You can tell by the intermittent flow rate and non-symetry from the spouts.

A naked portafilter will reveal all


----------



## autopilot

garydyke1 said:


> You can tell by the intermittent flow rate and non-symetry from the spouts.
> 
> A naked portafilter will reveal all


Gary I'm not saying your wrong, you have been doing this longer than me, but I have watched literally hundreds (well maybe a slight exaggeration) of shots being pulled on YouTube and in real life and I have never seen a perfectly symmetrical pour from a dual spout PF. Some very close, but I just can't wrap my head around how that would indicate channeling. Because even if there is EPIC channeling within the basket, the coffee still has to go through the smallish hole above the spout.

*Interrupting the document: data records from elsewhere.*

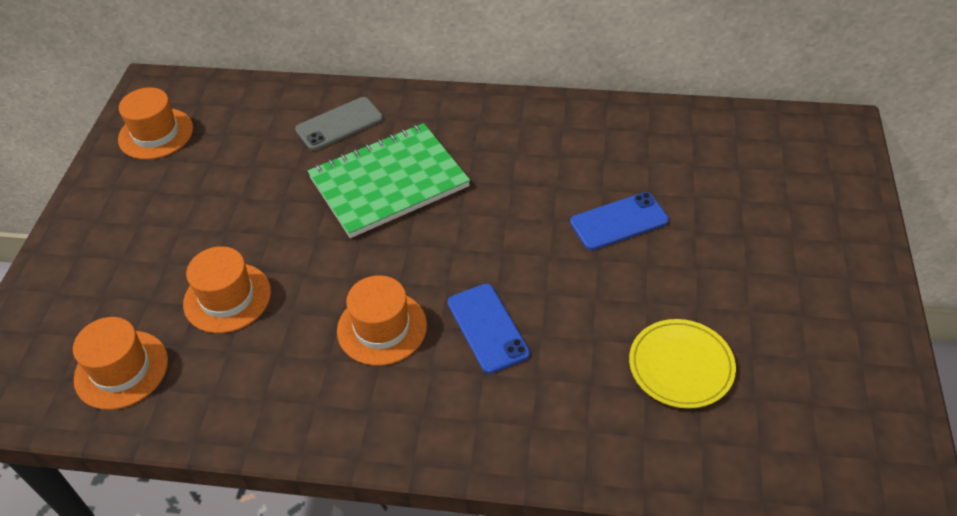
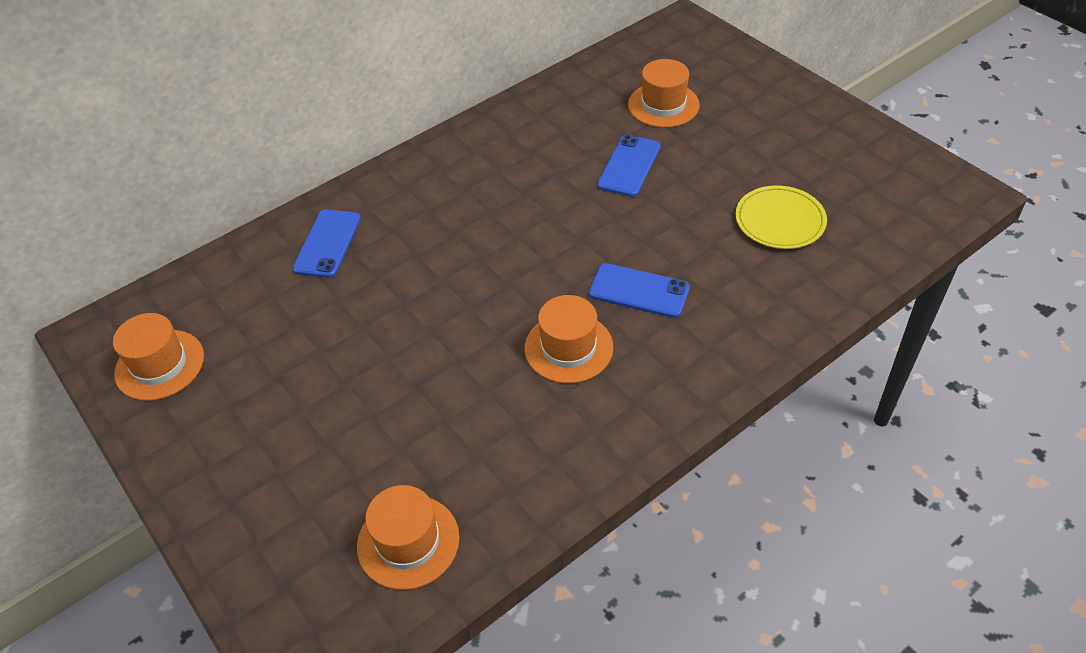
camera: 45 degrees left, 0 degrees up
(227, 298) = (420, 424): orange hat -> orange hat (663, 105)
(339, 124) = (328, 244): grey phone -> blue phone
(389, 182) = (431, 254): green notebook -> none

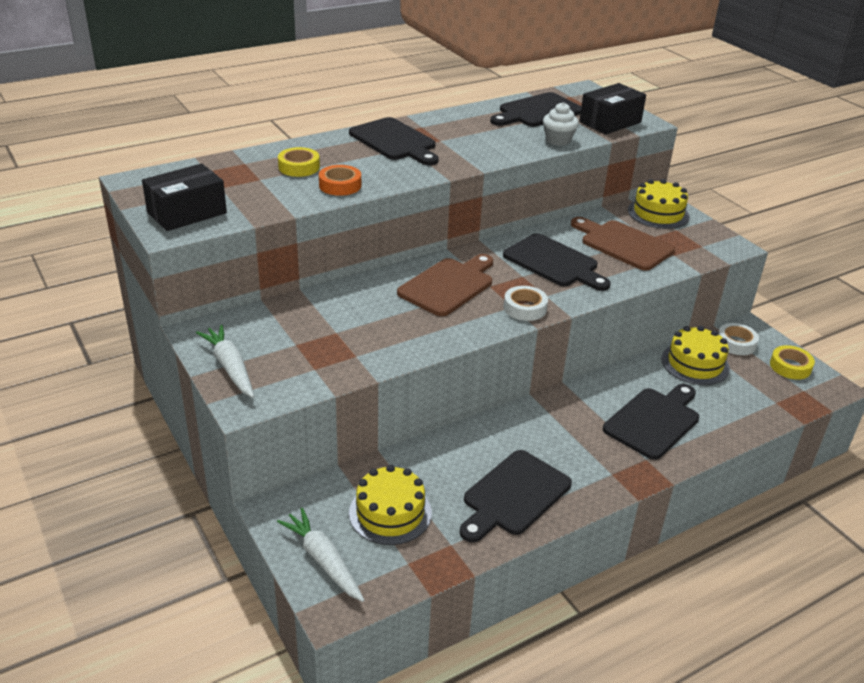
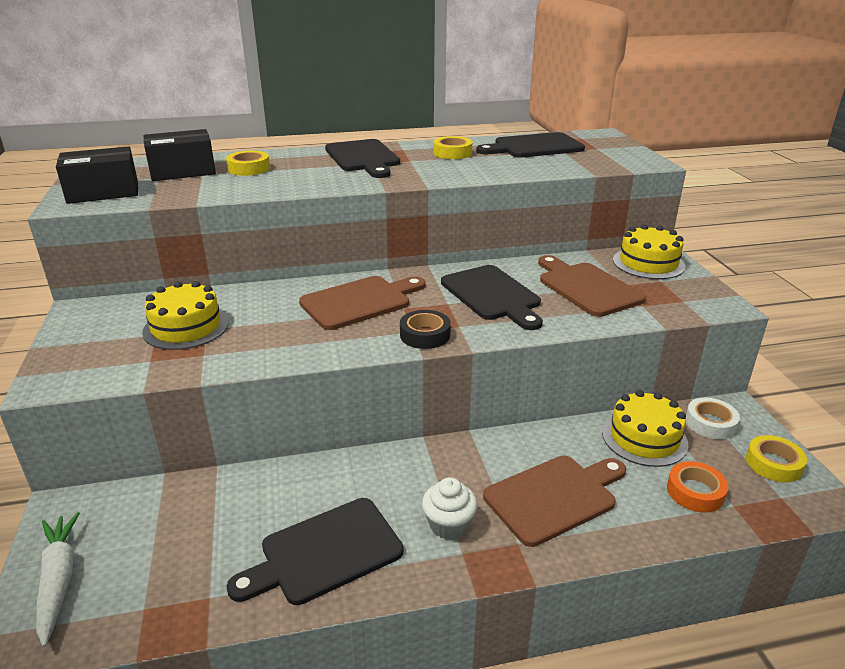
camera: 20 degrees right, 5 degrees down
(230, 367) = (73, 345): white carrot -> none
(340, 185) = (270, 185): orange tape -> orange tape (695, 492)
(390, 513) = (173, 540): yellow cake -> yellow cake (186, 327)
(471, 127) = (452, 153): none -> yellow tape
(525, 308) = (425, 335): white tape -> black tape
(558, 140) = (535, 169): white cupcake -> white cupcake (449, 525)
(610, 122) = (608, 160): black box -> black box (182, 171)
(654, 421) = (554, 497): black cutting board -> brown cutting board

Please prove me wrong, I enjoy learning new things. There may well be channeling, but the explanations above don't make sense to me in terms of proving/disproving channeling. Is there any evidence when looking at the puck, as i was led to believe its quite obvious. Sorry, I'm not trying to be a pain


----------



## urbanbumpkin

autopilot said:


> How can you tell there is definite channeling from those vids? I have had shots run like that without channeling, sometimes if i tamp at wrong weight or grind badly etc. I thought the only way to be absolutely sure was to examine the puck. Other factors create massive crema and bad timings, no?
> 
> UB, have you tried a different basket? I have read on coffee geek that some baskets are more prone to problems like this. Or what about the Classic itself? Are there any inherent inconsistency issues with this 'budget' machine? (I have had some random gushers and chokers that have made no sense at the time). Just thinking out aloud here, maybe wrong!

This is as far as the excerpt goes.